Exhortó el domingo a que se implemente una “solución multifacética” a la inmigración, incluida no sólo una mejor seguridad fronteriza y nuevas leyes migratorias, sino también más ayuda a los países centroamericanos de los que salen los migrantes.

Refiriéndose a la promesa estadounidense efectuada a principios de mes de destinar 5,800 millones de dólares para ayuda al desarrollo en América Central, McAleenan consideró que se trata de «un enorme paso adelante».

“Hay indicios de recuperación tanto en el frente de seguridad como en el económico en Centroamérica. Necesitamos impulsar eso y ayudar a mejorar las oportunidades para quedarse en casa”, declaró a la cadena ABC.

Afuera de la casa de los Gómez en Yalambojoch, se reunieron varias mujeres que vestían faldas de lavanda decoradas con los intrincados patrones utilizados en la ropa indígena de la región. Coloridas mantas colgaban en un tendedero sobre el terreno lodoso.

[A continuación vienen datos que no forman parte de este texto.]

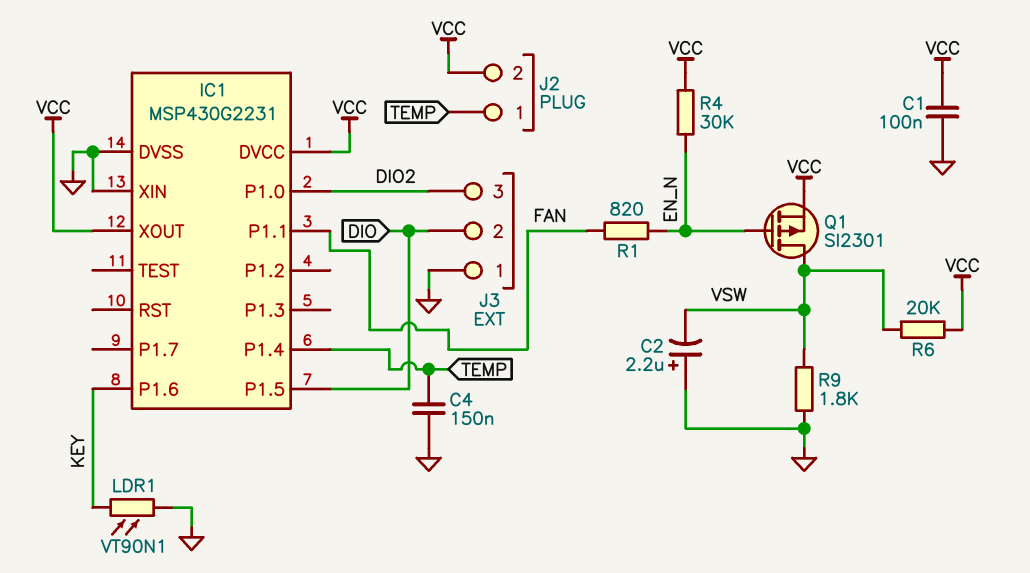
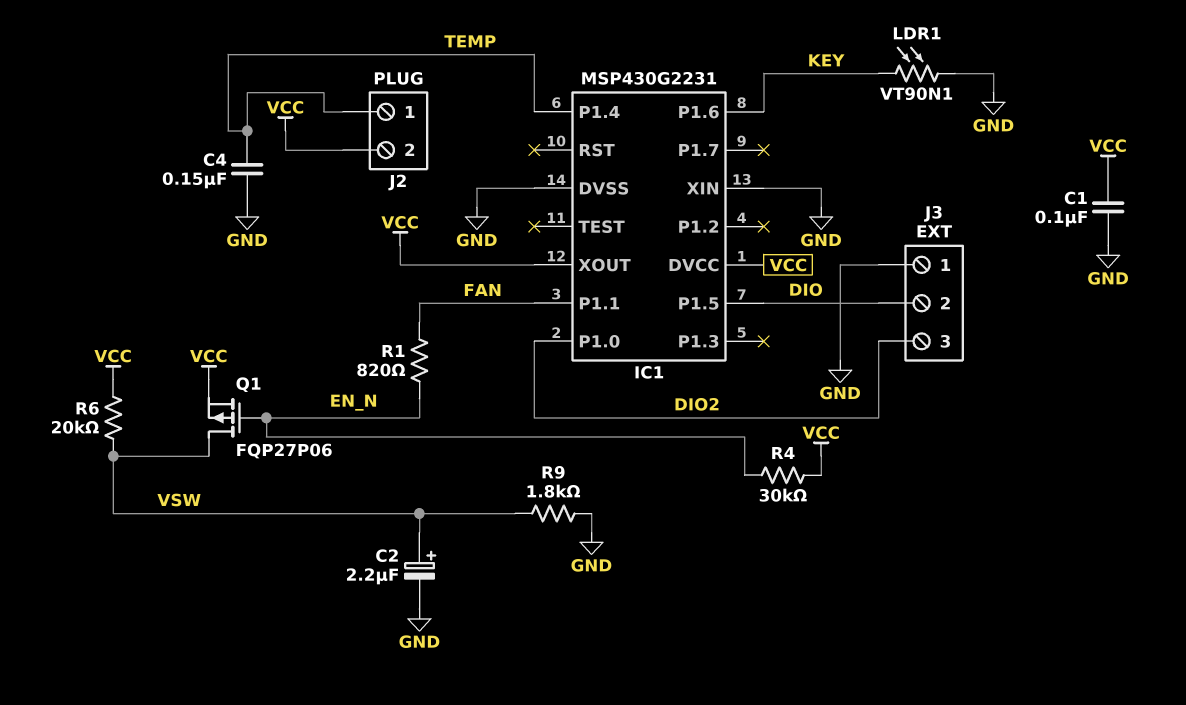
C2: 2.2uF (plus GND, minus VSW) -> 2.2uF (plus VSW, minus GND)
Q1: PMOS SI2301 (G EN_N, D VSW, S VCC) -> PMOS FQP27P06 (G EN_N, D VSW, S VCC)

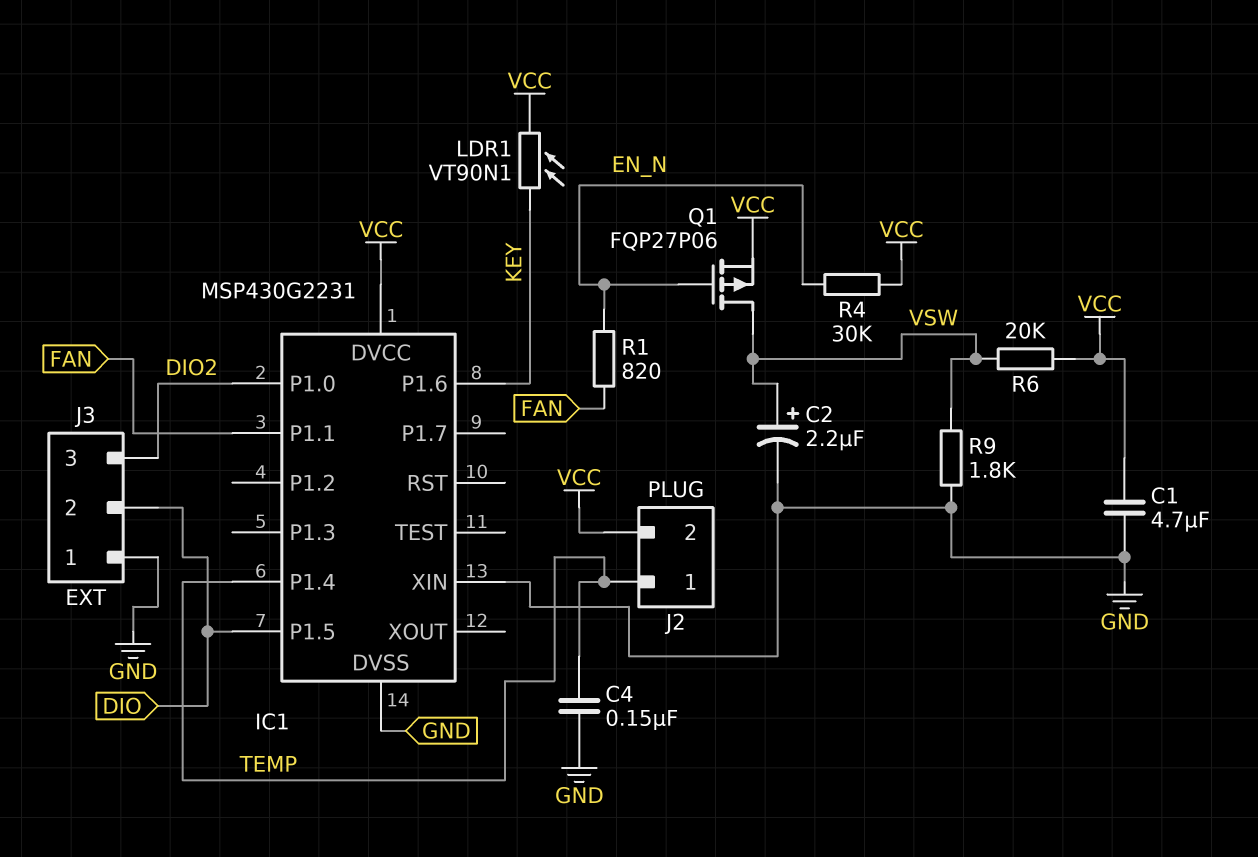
C1: 100nF (GND, VCC) -> 4.7uF (GND, VCC)
IC1 pin XOUT: VCC -> none
LDR1: VT90N1 (GND, KEY) -> VT90N1 (KEY, VCC)

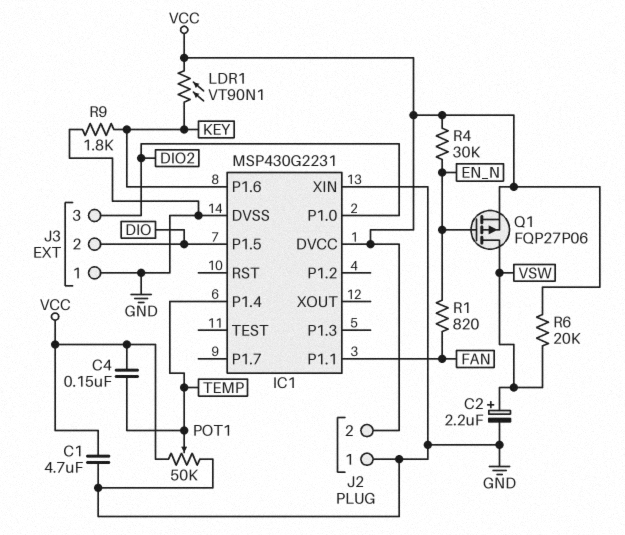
C4: 150nF (GND, TEMP) -> 150nF (TEMP, VCC)
J2 pin 1: TEMP -> GND
POT1: none -> 50k (GND, VCC, wiper TEMP)
R9: 1.8k (GND, VSW) -> 1.8k (GND, KEY)

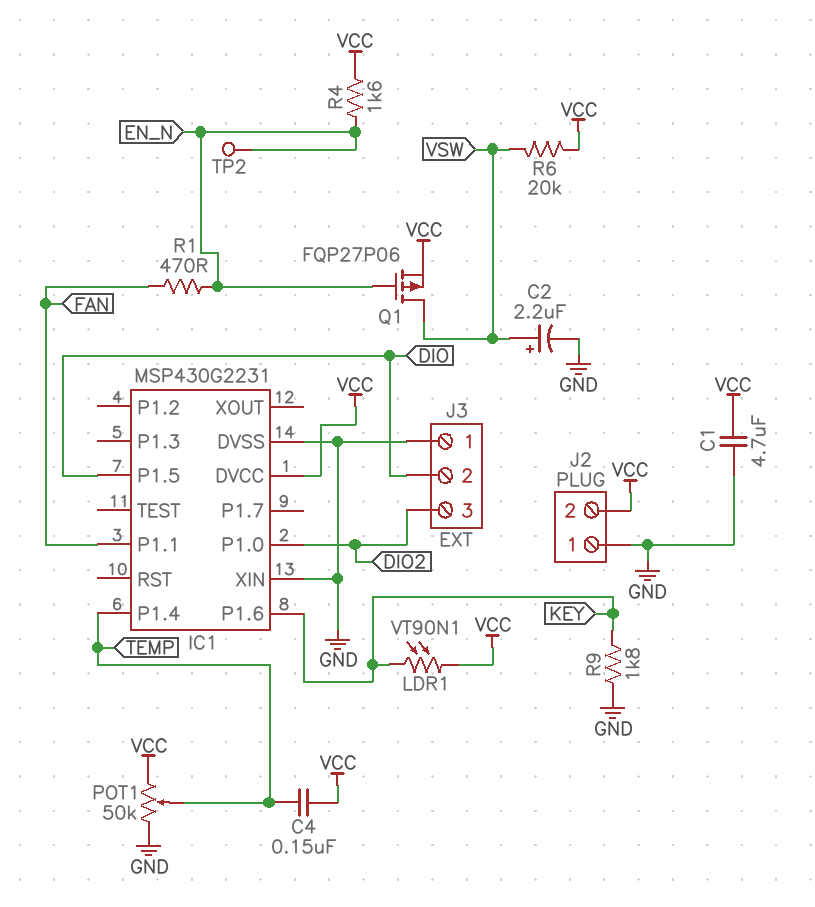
R1: 820 (EN_N, FAN) -> 470 (EN_N, FAN)
R4: 30k (EN_N, VCC) -> 1.6k (EN_N, VCC)
TP2: none -> test point (EN_N)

Pegados a la puerta estaban también unos dibujos que Felipe hizo en la escuela. Uno mostraba un globo azul con un hilo verde; en el otro, un caballo blanco saltaba una cerca y en el fondo brillaba un sol amarillo en un cielo anaranjado.

Entre los pobladores que lamentaban la muerte de Felipe estaba su amigo Kevin, de 7 años. Dos días antes de que Felipe se fuera, se pelearon.

“Andaban llorando porque se habían peleado”, dijo Catarina, la hermana de Felipe. “Luego mi hermanito se fue”.

Cuando Kevin llegó a buscar a su amigo éste ya no estaba. Kevin ya sabe que el niño se murió, explican sus familiares.

Tratando de contener las lágrimas, Catarina Alonzo cuenta que su hijo le hizo algunas promesas antes de irse, como que cuando fuera un adulto trabajaría para mandarle dinero. Felipe también quería comprarle un celular para que ella pudiera ver imágenes de él.

Ahora solo espera dos cosas: que le devuelvan cuanto antes el cuerpo de su hijo para poder sepultarlo, y que le permitan a su esposo quedarse en Estados Unidos porque aún tiene una deuda que pagar y otros hijos que mantener.

El consulado guatemalteco en Phoenix ha dicho que Agustín Gómez fue puesto en libertad con un permiso especial humanitario, el cual le permite estar en territorio estadounidense por ahora. Se espera que el cuerpo de Felipe sea repatriado alrededor de mediados de enero.